Mainländer: if he would have only put off his admirably consistent conclusion a bit later, giving himself enough time to establish an influence consistent with his thesis: to make the world that comes after him the ruin of a self-annihilated god.
The inference of the 23-year old Michelstaedter, the same as that of the 23-year old Cioran—that we must live in the moment, on the crest of an unending temporal wave—requires an effective method of entertainment, one that is not adequately achieved by systematizing playful rhetoric within a dissertation. Hence why Michelstadter was led to the limits of an austere logic while Cioran felt no such obligation—not so much by the validity of that logic as its utter boredom.
Given that a man seeks to become his own principle of non-contradiction, his metaphysic of suicide might for once take an original variation. Where is the heroic nihilism of ending one’s life through gluttony? That life has no essence without good nutrition is as compelling an essentialist bias as any to protest against. The persuasion of a high-fat diet; knowing that one wants healthy arteries and seeing no way to unclog them. Alone in the desert of processed food, nougat makes naught of thought.
The Underworld Optimist
As the pessimist learns to smile at the grimness of life, so the optimist need take up his good conscience. He too must learn. Not to take the opposite track and frown—that would cause him to be misidentified. Everyone knows that the satirist is at home in laughter, but no cheerful soul ever spoke of progress with a grimace. No, the optimist must learn the art of the paroxysm. Coughing, hacking, sneezing—expelling his jolly slogans loudly and violently, sending out a snotball to accompany his words of inspiration. He coughs in lieu of disappointment; if his expectations are too extravagant he spits up a bit of blood to foreshadow their miscarriage. His friends will think him in need of manners and medicine, giving themselves just enough pause to sober their idealism with a wrinkled nose and curled upper lip. Principles that can endure the common cold are stronger for having been tested. The more unremitting the viral infection, the surer one becomes that things must get better soon. The late stages of consumption cannot but bring on a fortified zeal for life. Retreating into hostile territory, the Hadean optimist confines himself in a sanatorium to prove his health, refusing to give up on progress just because he moves against the grain; for him, retrograde motion is a sign of eventual advancement, battling death the ultimate evidence of one’s verve. In a sequestered obscurity without glory, without a statue to pay tribute to the fallen soldier, there is only the prospect of life to propel one onward, the knowledge of advancing medical science. The experimental subject can look forward to a haler humanity; the invalid hopes the hospital food will improve. Beyond their individual lives lies a future where illness is not necessary and death can be rescheduled.
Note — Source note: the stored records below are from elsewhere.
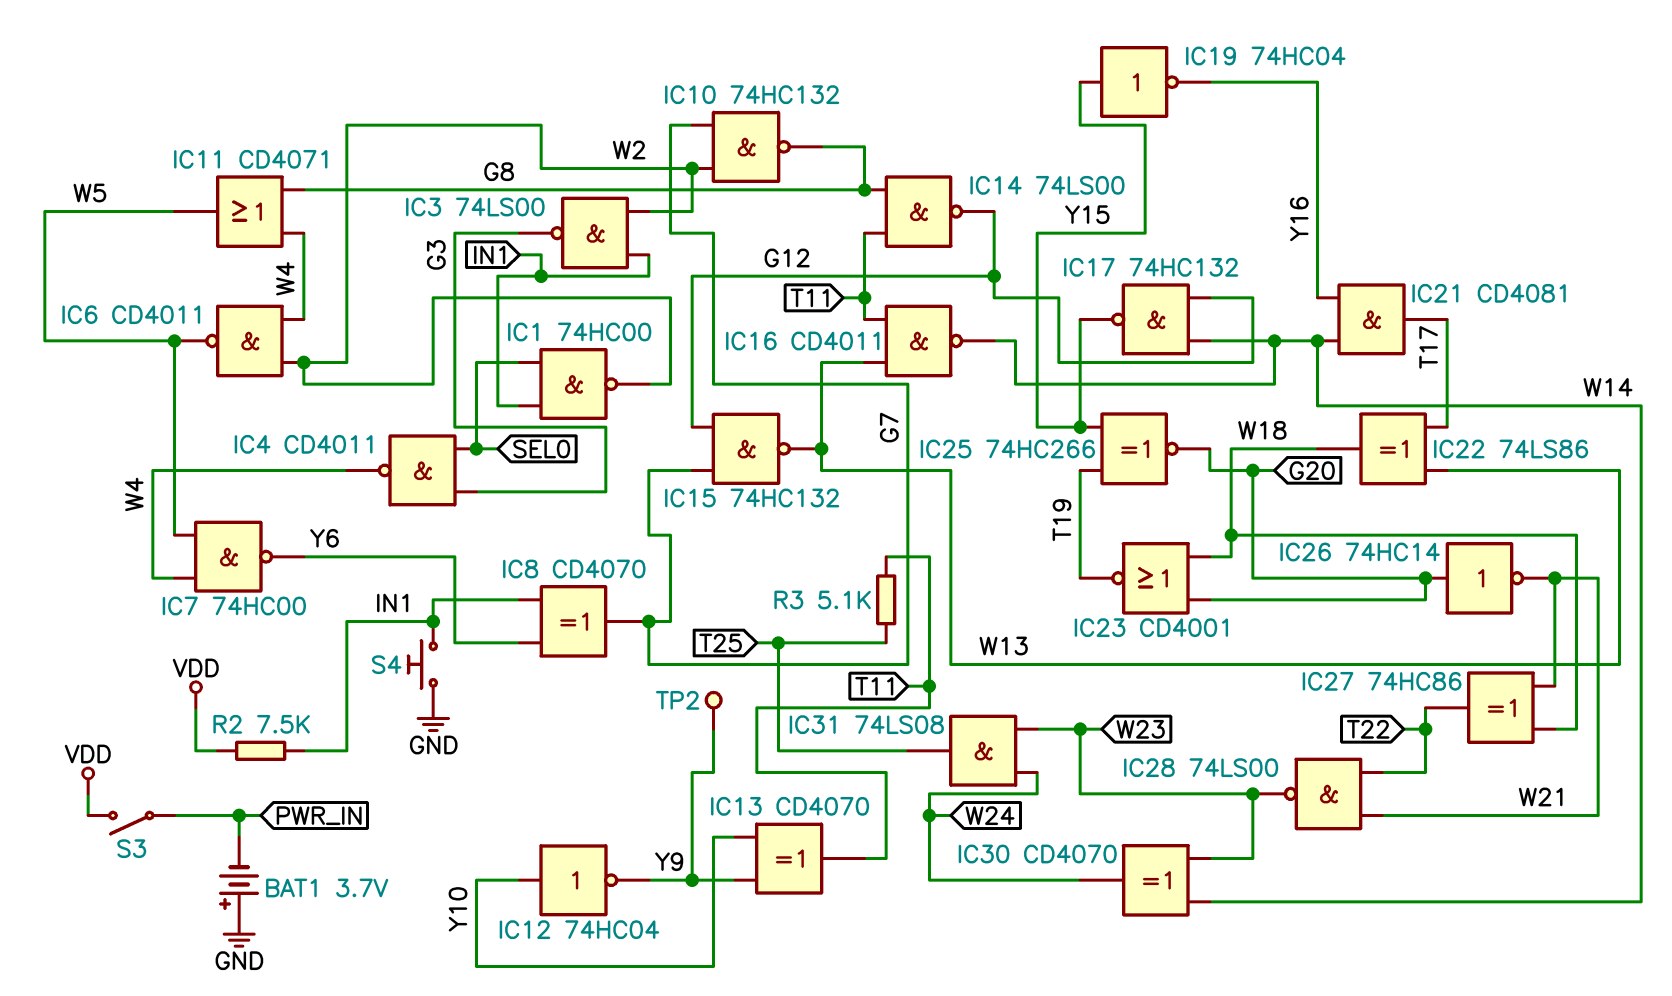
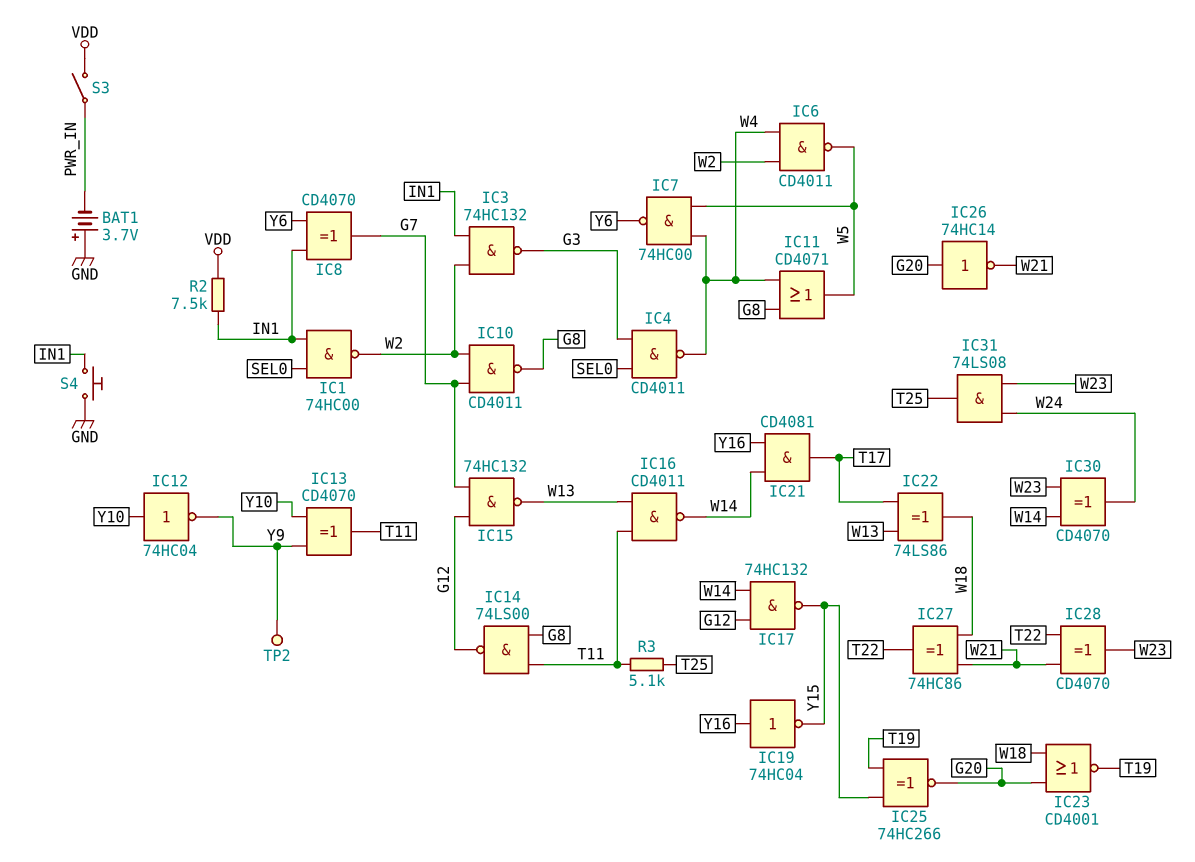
IC3: NAND 74LS00 (in IN1, in W2, out G3) -> NAND 74HC132 (in IN1, in W2, out G3)
IC10: NAND 74HC132 (in G7, in W2, out G8) -> NAND CD4011 (in G7, in W2, out G8)
IC19: NOT 74HC04 (in Y15, out Y16) -> NOT 74HC04 (in Y16, out Y15)
IC28: NAND 74LS00 (in T22, in W21, out W23) -> XOR CD4070 (in T22, in W21, out W23)

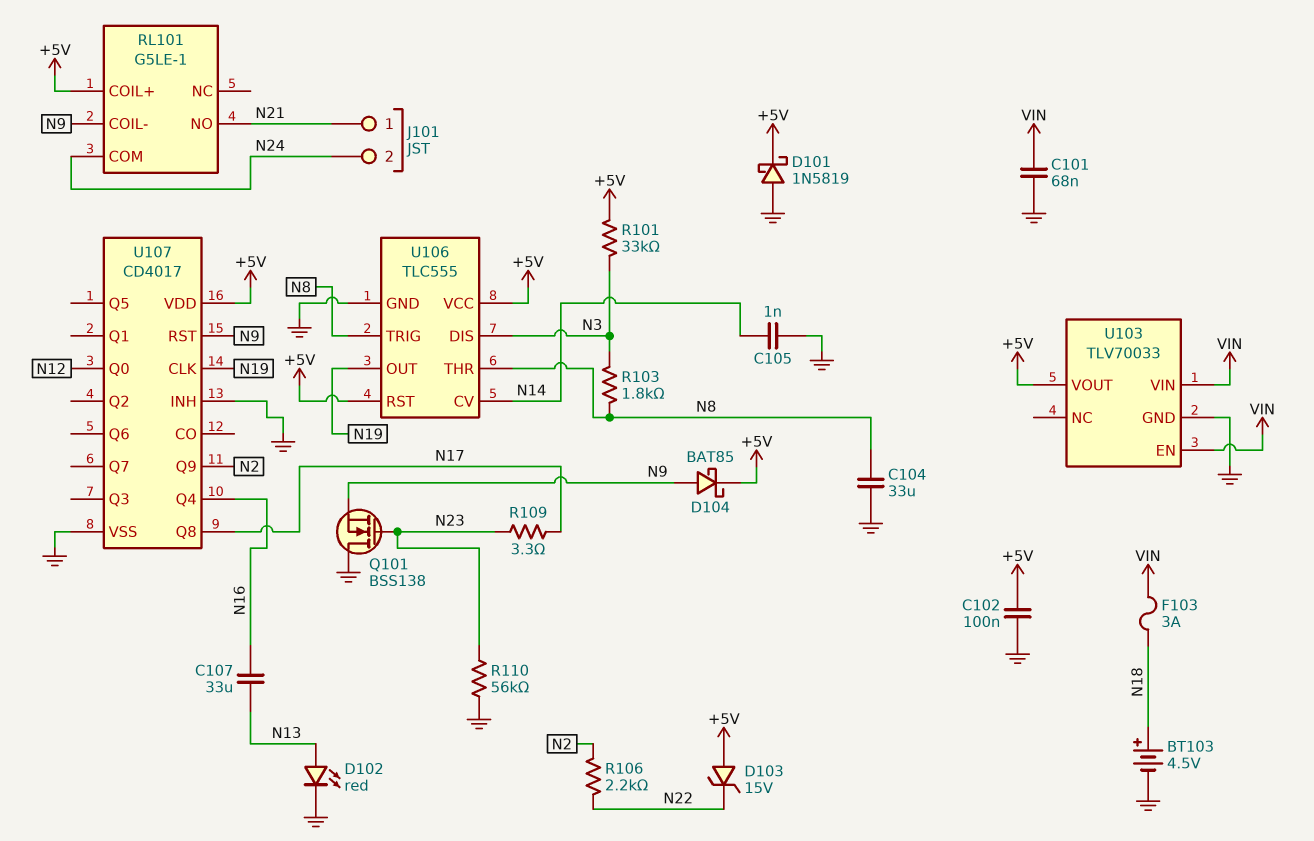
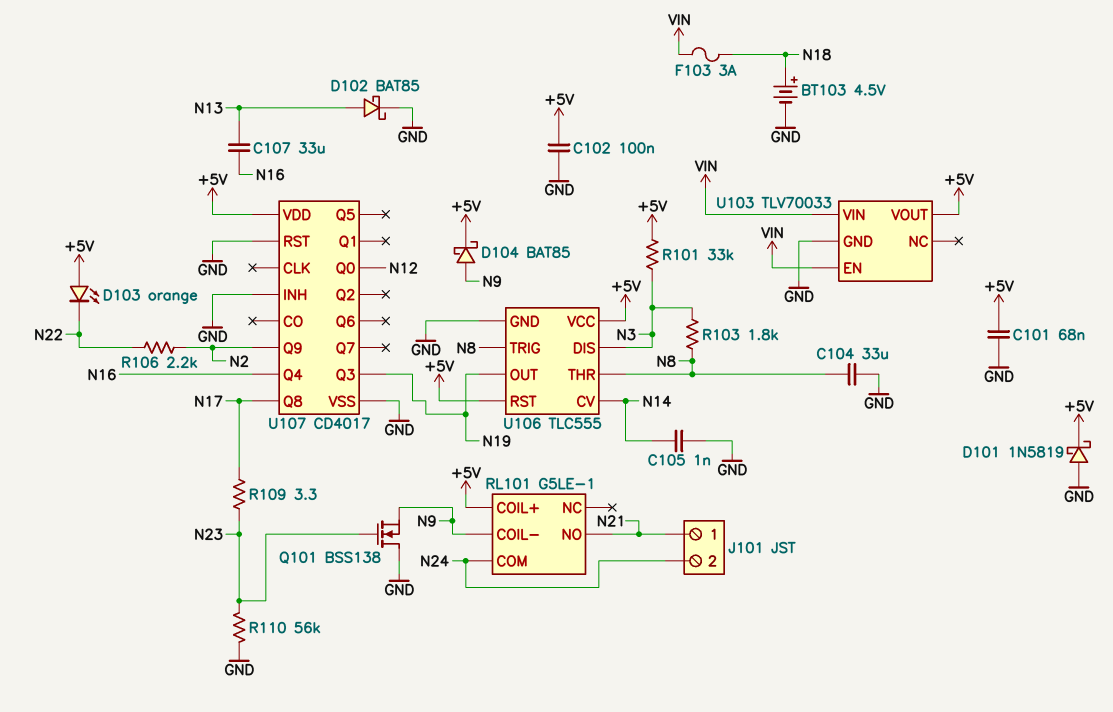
C101: 68nF (GND, VIN) -> 68nF (+5V, GND)
D102: LED red (A N13, K GND) -> schottky BAT85 (A N13, K GND)
D103: zener 15V (A +5V, K N22) -> LED orange (A +5V, K N22)
U107 pin CLK: N19 -> none
U107 pin Q3: none -> N19
U107 pin RST: N9 -> GND

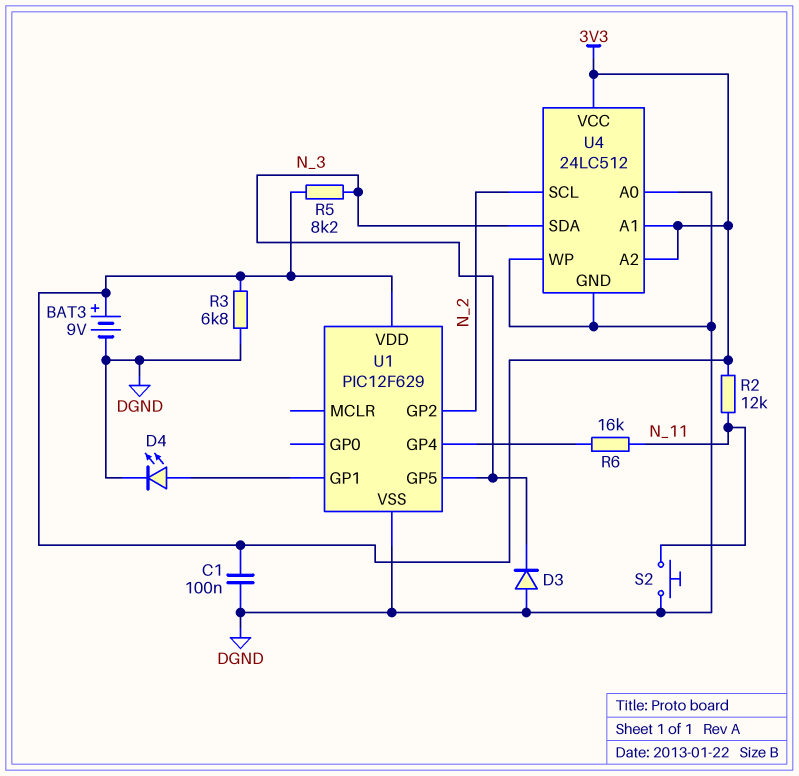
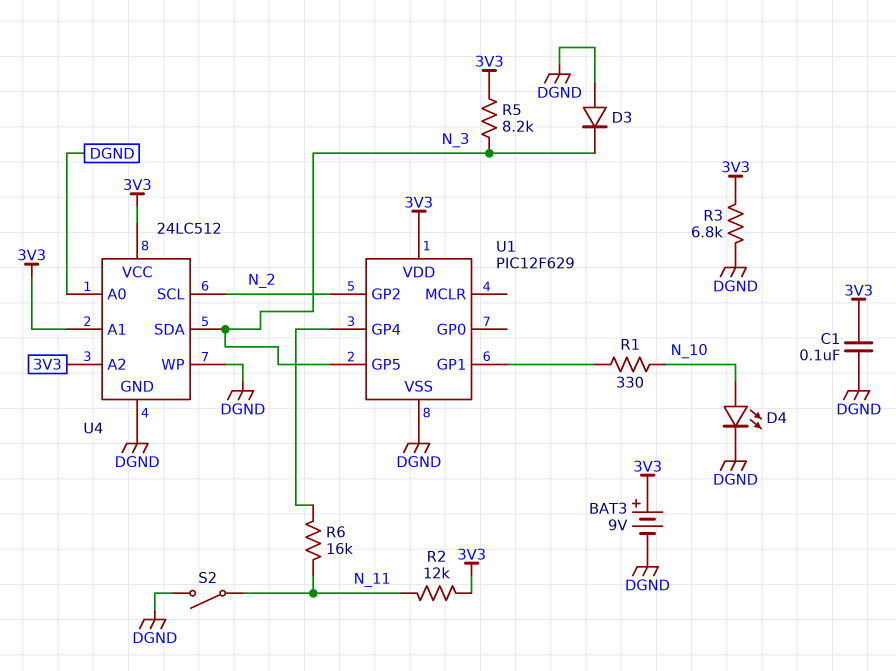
D4: LED (A U1/GP1, K DGND) -> LED (A N_10, K DGND)
R1: none -> 330 (N_10, U1/GP1)
S2: button (DGND, N_11) -> switch (DGND, N_11)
This realist of hope despises his green, sunny archetype—he who has never known the winter snow, the summer monsoon, a plague of locusts, one who limits his cheerful outlook to his own life, selfish for happiness. Bellowers of the Neverlasting Yay! are cynics in the making, secret sons of despair who curse fate at the first occurrence of misfortune. Enduring optimism, pitiless and implacable, can only be spread by an epidemic.
Selective Determinism
Among the enlightened, free will is not yet sophisticated enough to influence more than one automatic behavior at a time. Breathing is interrupted by a sudden thought, thinking halted by a deep breath. Asphyxiation or benightedness: absorbed meditation is a rare enough habit that the majority of people escape this dilemma. Theirs is a different doom: not in the choice between instincts, but unconquerable drives.